I am Doublequill, an underdog who collects underdogs on the VeVe platform, and I’m going to talk about a very unpopular opinion, because it needs to be discussed.

Most people who’ve lived in Vegas for a while don’t really go to casinos to gamble much. We go there to eat at a restaurant, go to the movies, or go bowling. You become almost blind to slot machines most of the time; after all, they’re not just in casinos here, they’re in gas stations, convenience stores, and grocery stores. Why anyone would want to hang around a grocery store and play slots, I don’t know, but they’re there.

On the rare occasion that I do wander into a casino to play machines, I look for a machine that’s pretty hard to find these days: it’s called 100 Play Poker. Typically, it costs a penny or five cents per draw (so a dollar to five dollars total), and the reason I play it isn’t to win money, but to kill time and get a lot of casino reward points.

The way it works is pretty simple: you put in a dollar, and it draws a master hand at the bottom where you can hold certain cards. If there are two Jacks or three of a kind, whatever, you hold them, and it applies to all 100 hands. Most of the time you get junk, and you decide to hold an ace, or just let caution fly and don’t hold anything. Then it fills out all the poker hands and tells you which ones win and which ones don’t.

The benefit to the game is that, unless you decide to hold all five cards of a losing hand, you’re going to get something back. It’s a matter of percentages; out of a hundred random hands of poker, you’re going to get some pairs, flushes, and so on in the mix. This means that even if you have a weak master hand at the beginning, you know that you’re going to win some of your money back. It may be ninety cents or thirty cents, or whatever, but by getting part of your money back every single time you play, it means you can play that game a very long time before you finally run out of money.

Of course, the drawback to this method is that wins tend to lose their impact. Yes, there’s a chance that you can get a good master hand, like three of a kind or something that lets you get your money back plus extra. But after sitting there plugging partial dollars into the machine for a while, those wins are pretty muted. One starts going for riskier plays to try to get all kings or royal flushes just so that you can break even and get ahead. Or, in a more likely outcome, walk away with a cashout so pitiful that you don’t even bother turning it in. It’s just a long, drawn-out cannibalization process where your money goes away in smaller increments so you can push the button more often on the same amount of cash.

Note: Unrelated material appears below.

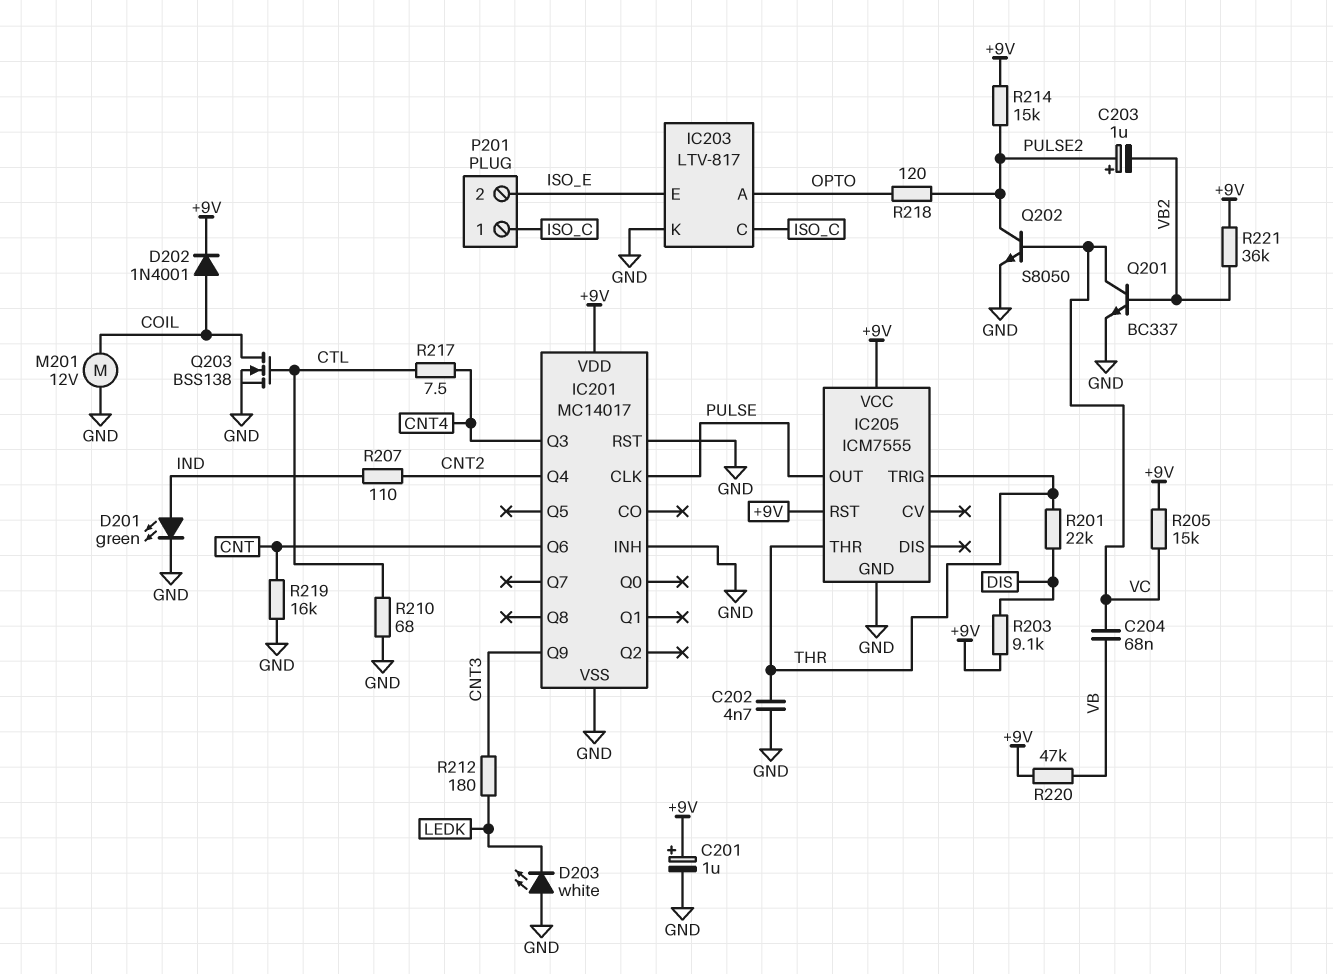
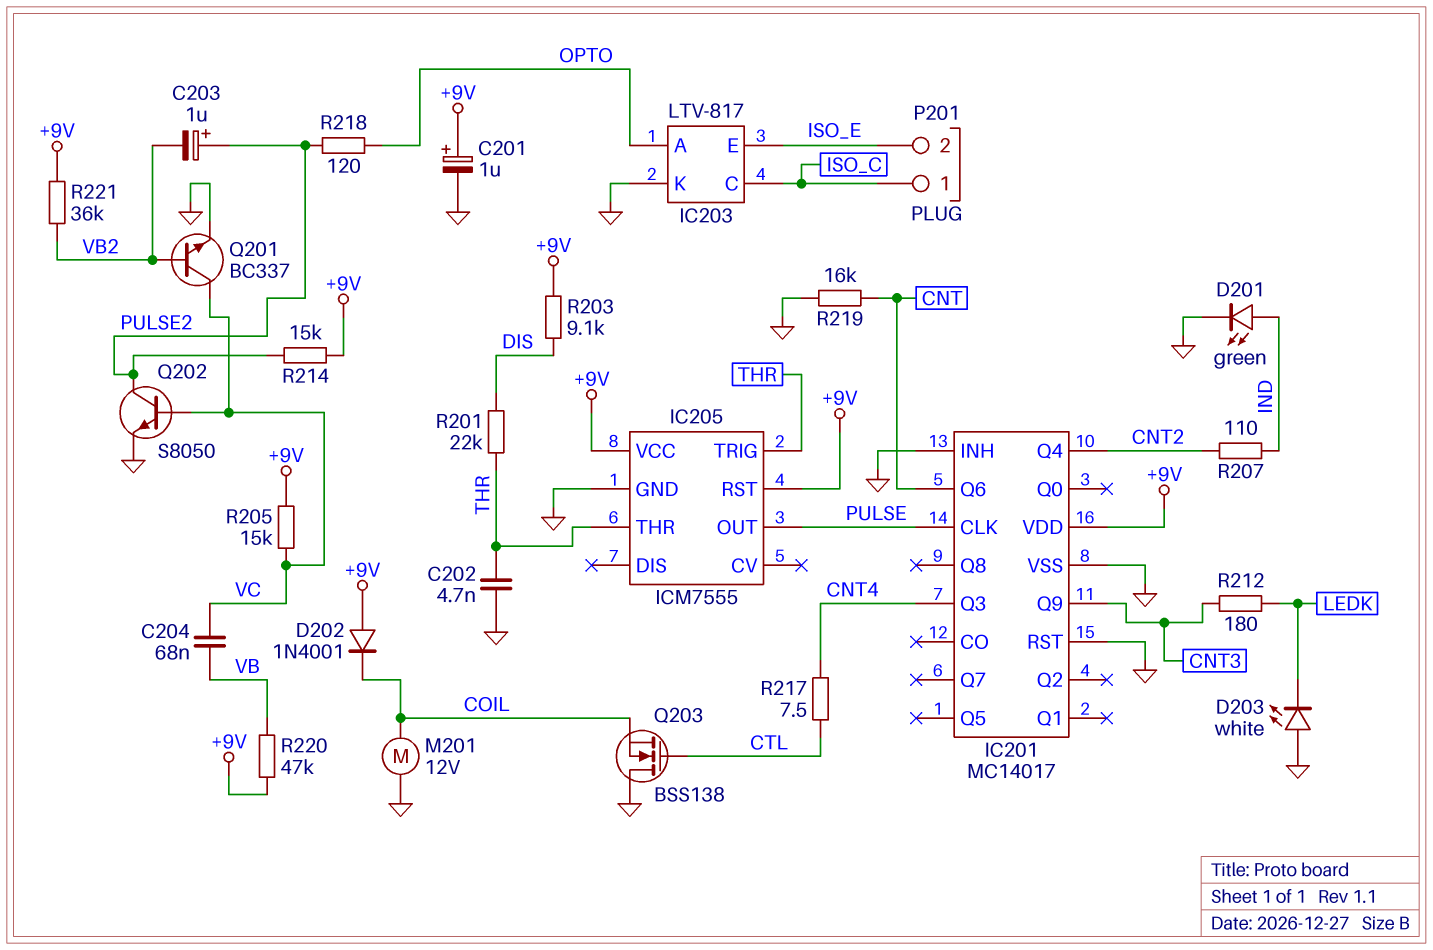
D202: diode 1N4001 (A COIL, K +9V) -> diode 1N4001 (A +9V, K COIL)
Q203: NMOS BSS138 (G CTL, D COIL, S GND) -> NMOS BSS138 (G CTL, D GND, S COIL)
R210: 68 (CTL, GND) -> none

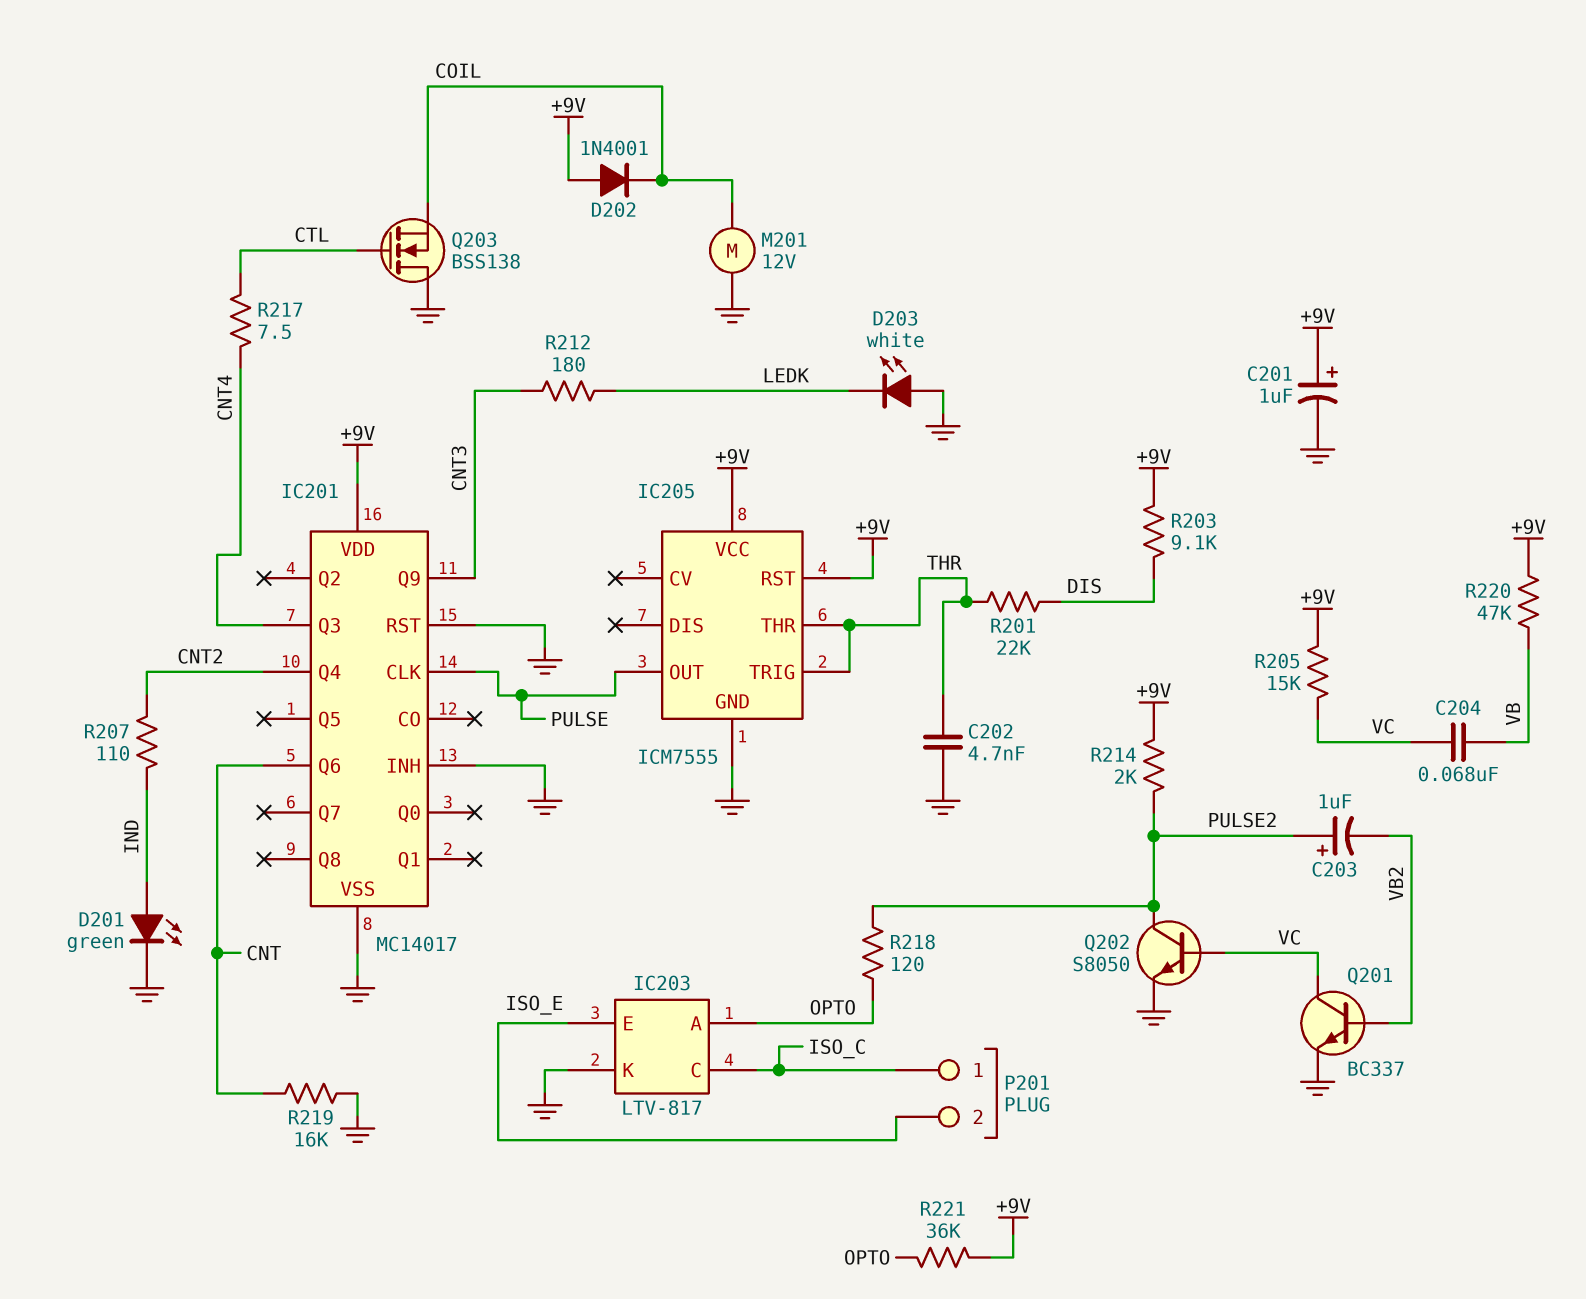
R214: 15k (+9V, PULSE2) -> 2k (+9V, PULSE2)
R221: 36k (+9V, VB2) -> 36k (+9V, OPTO)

So, I know the game well and its rules… at the twenty dollar an hour level. I have no hope of playing that sort of game with VeVe comics and collectibles; it’s too high of a buy-in. But I know it’s being played. Why else would so many be willing to instantly throw back their commons and uncommons at such low prices all of the time? They’re playing the percentage game.  They’re content with getting those partial wins so they can get another pull. It’s the same exact game, just at a scale that’s above my head.

Why would I ever need to even go for a drop while there are people doing that? There’s no incentive for me. I collect uncommon comics. 

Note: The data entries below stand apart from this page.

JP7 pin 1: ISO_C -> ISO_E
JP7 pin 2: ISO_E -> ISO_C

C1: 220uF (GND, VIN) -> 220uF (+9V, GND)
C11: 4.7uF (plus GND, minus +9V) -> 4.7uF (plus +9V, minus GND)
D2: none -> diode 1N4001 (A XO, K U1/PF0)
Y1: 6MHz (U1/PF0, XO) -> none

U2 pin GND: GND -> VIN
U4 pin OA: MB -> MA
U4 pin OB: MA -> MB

Why gamble when all I have to do is pick up their rejects in twenty minutes? They’re so busy getting instant gratification, they don’t stick around to see what happens to the prices of some of those uncommons after the comic burns. They’re all about the next drop, regardless of what IP it is.

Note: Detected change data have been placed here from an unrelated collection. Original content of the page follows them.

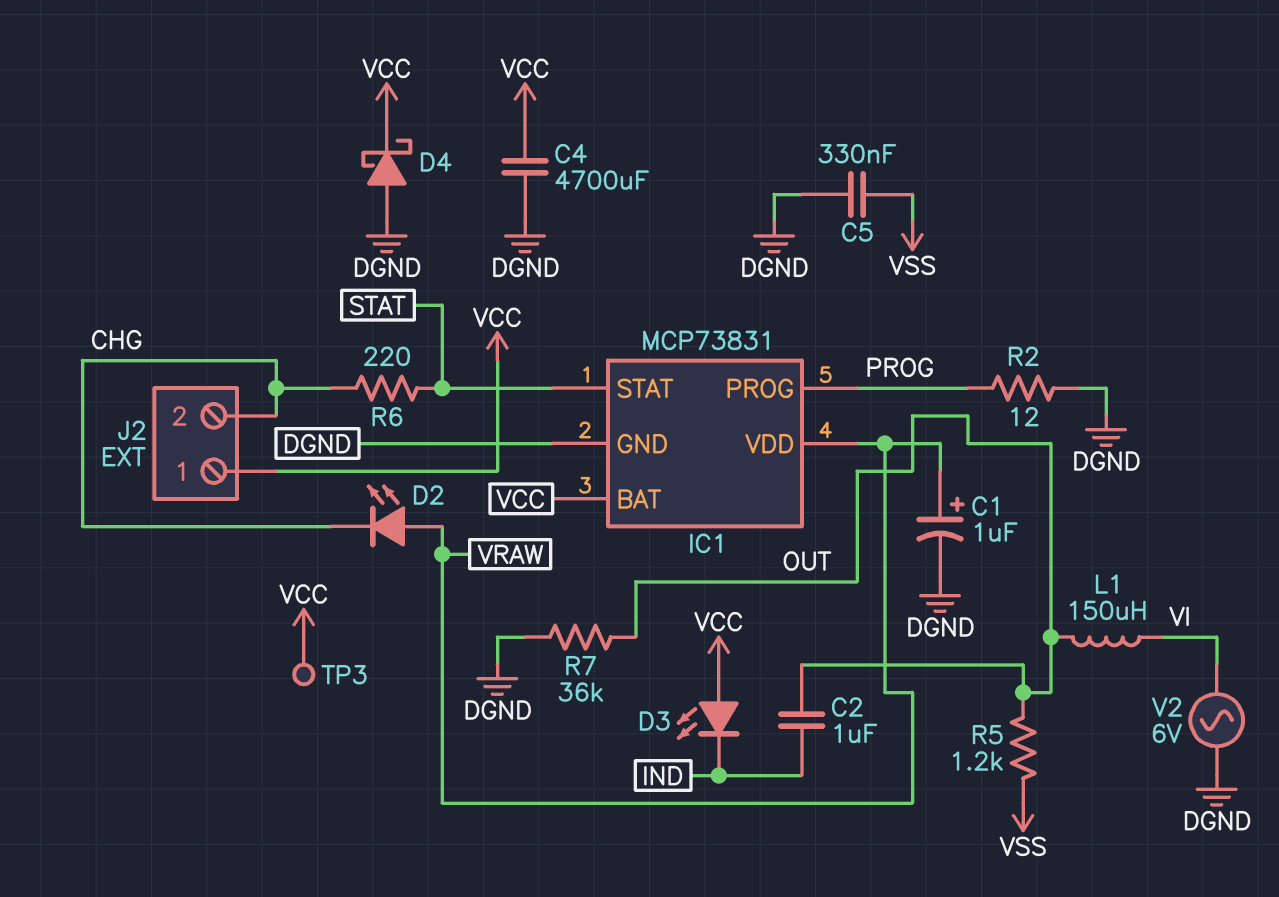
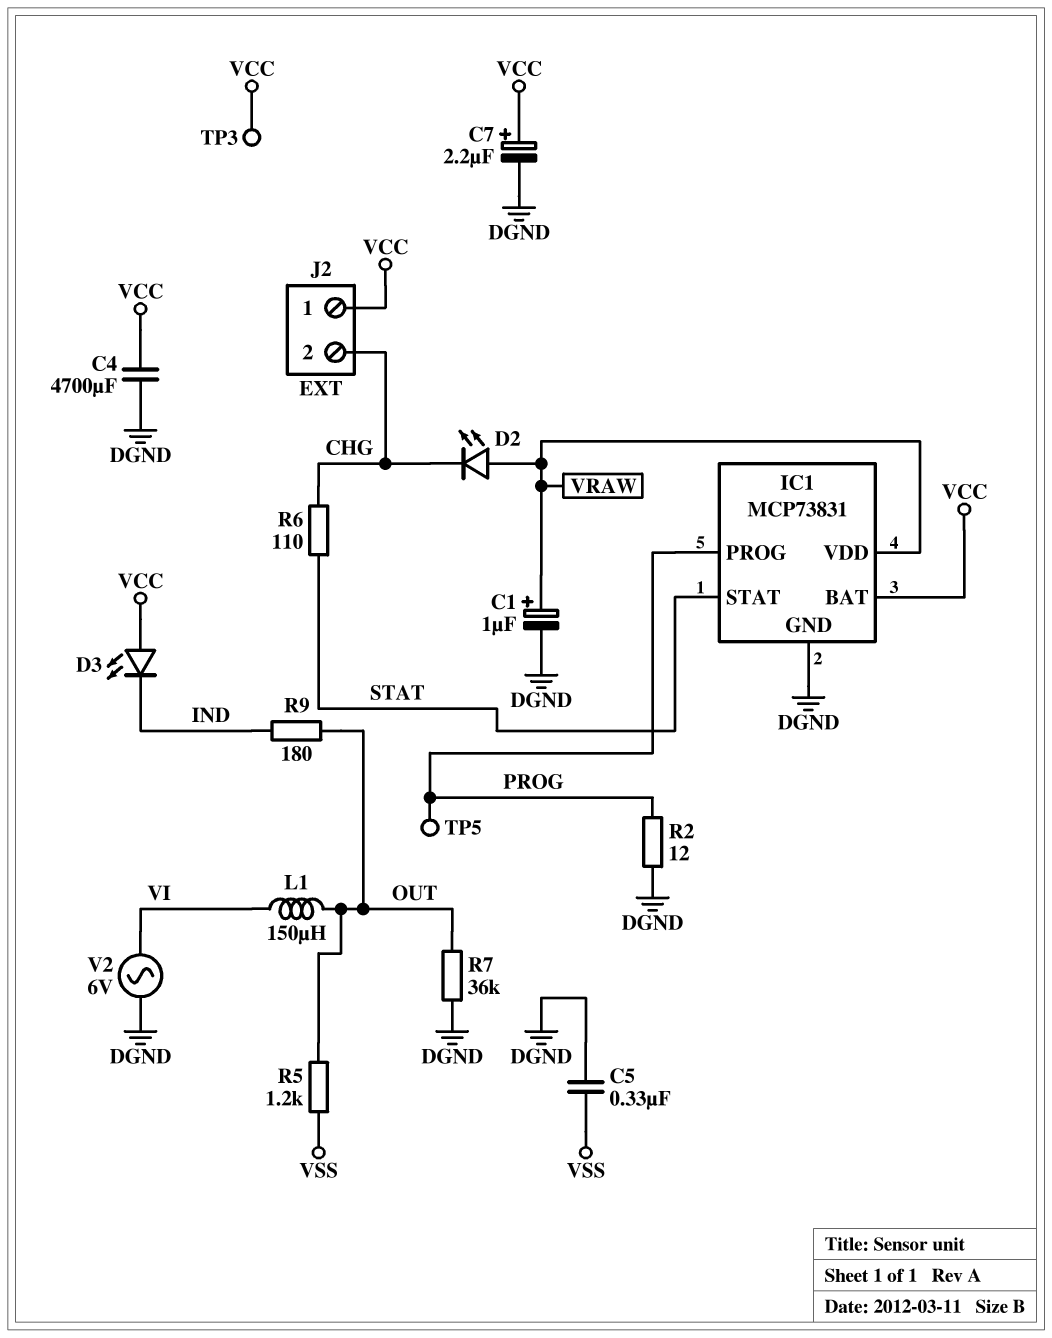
C2: 1uF (IND, OUT) -> none
C7: none -> 2.2uF (plus VCC, minus DGND)
D4: schottky (A DGND, K VCC) -> none
R6: 220 (CHG, STAT) -> 110 (CHG, STAT)
R9: none -> 180 (IND, OUT)
TP5: none -> test point (PROG)

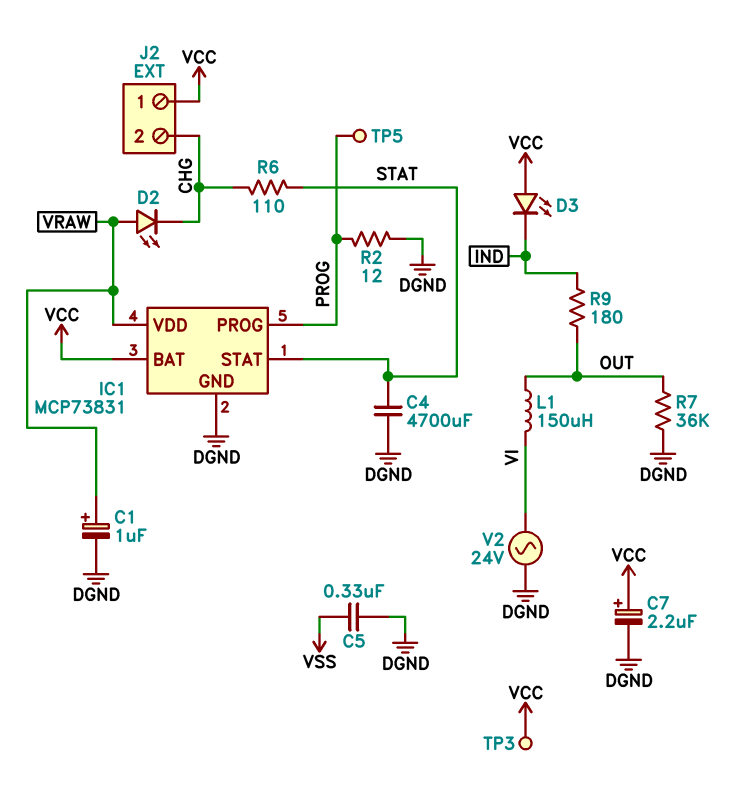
C4: 4700uF (DGND, VCC) -> 4700uF (DGND, STAT)
R5: 1.2k (OUT, VSS) -> none
V2: AC 6V (DGND, VI) -> AC 24V (DGND, VI)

As for the store, it’s pretty much irrelevant to me once the market opens.

Once the cannibals are out of the way, everyone else on the platform can pick up what they like for a fraction of the price. What is the point of even having a store if they’re going to open up the market so soon after the drop is over?  

Unless you want the secret rare and don’t think you can afford it on the secondary, the only people who are incentivized to buy from the store again are the cannibals.  Recently, however, most of the secret rares have been reasonable as well.  That means that everyone else simply waits, knowing that we’ll be able to pick up the sets for a lot less than most of those cannibals spent on their initial buy-in.

I feel like we’ve been letting this happen for far too long, really. As much as I personally benefit from getting tossed bones in the market, this sort of attitude is hurting a lot more than helping.

Would it really be so terrible if VeVe waited on releasing items on the market right away, so that people would buy from the store? So that artists could get paid for their work? So that we can take a step back and get a breather from the instant gratification?

If this is supposed to be ‘Collectors at Heart’, why feed the beast that’s keeping these collectibles from being relevant after that first half hour?  It’s not sustainable.

As an experiment… perhaps with a willing artist or something else flexible… why not try longer holds on the market? 1 hour, or 24 hours, or even a week. Or, perhaps run all of them as experiments, just to see what happens.

I really feel like this current fast fashion approach is hurting rather than helping, and I think if other collectors would step back a bit and think about this from a long-term approach, they might see it too.

We need to stop flipping ourselves out of existence.